Stockpiles of soybeans in the U.S., the world’s biggest exporter, will reach 250 million bushels by Aug. 31, 2014, before next year’s harvest, up from 125 million a year earlier, the USDA said. Domestic production will jump 13 percent from this year’s harvest to 3.405 billion bushels, the agency said.
“These USDA outlook numbers are bearish,” Joseph Vaclavik, the president at Standard Grain Inc. in Chicago, said by telephone. “They’re projecting the carryout is going to be double what we have this year, and they’re anticipating we’re going to have good production.”
Soybean futures for delivery in May fell 1.8 percent to settle at $14.4375 a bushel at 2 p.m. on the Chicago Board of Trade, the first decline since Feb. 14 and the most since Feb. 8. Trading volume was more than double the average over the past 100 days.
Earlier, prices rose as much as 1.8 percent because of shipping delays from a six-hour port strike in Brazil. A union leader said workers aim to reach an accord with the government to secure union jobs in a proposed port-investment bill by March 15, or they may go on strike again.
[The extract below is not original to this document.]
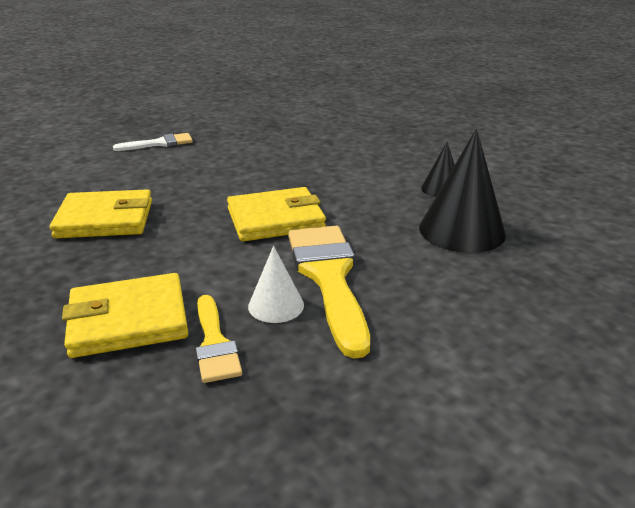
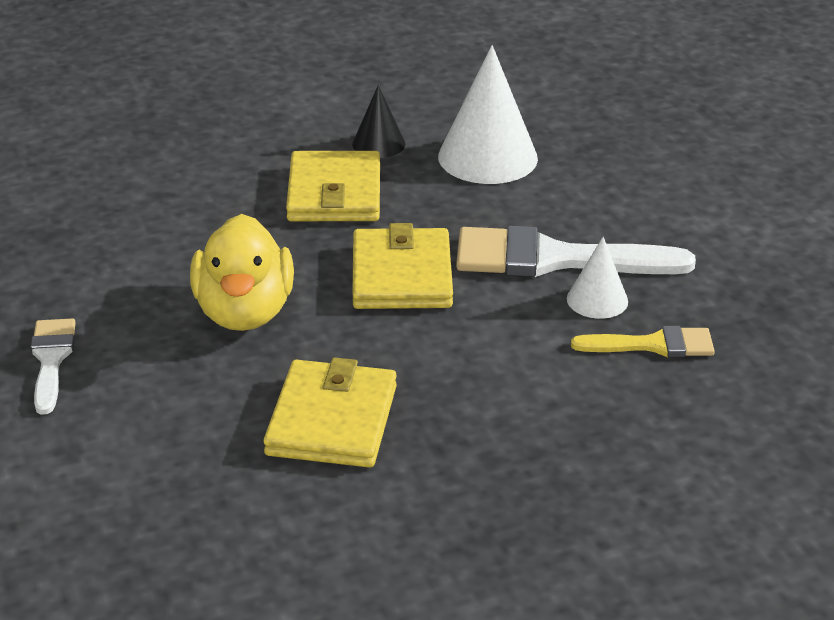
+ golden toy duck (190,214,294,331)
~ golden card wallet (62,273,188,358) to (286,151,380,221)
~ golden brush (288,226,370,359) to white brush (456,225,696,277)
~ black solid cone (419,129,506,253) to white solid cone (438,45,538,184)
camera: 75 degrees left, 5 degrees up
Wheat futures for May delivery fell 0.7 percent at $7.1875 a bushel on the CBOT. The price fell 4 percent this week, the most since the week ended Jan. 4. A winter storm dumped as much as 17 inches (43 centimeters) of snow in parts of Kansas, the biggest U.S. grower of winter varieties, easing concern that drought will limit production in the Great Plains.
Corn futures for delivery in May fell 0.2 percent to $6.8425 a bushel in Chicago. The grain dropped 1.8 percent this week, the third straight decline.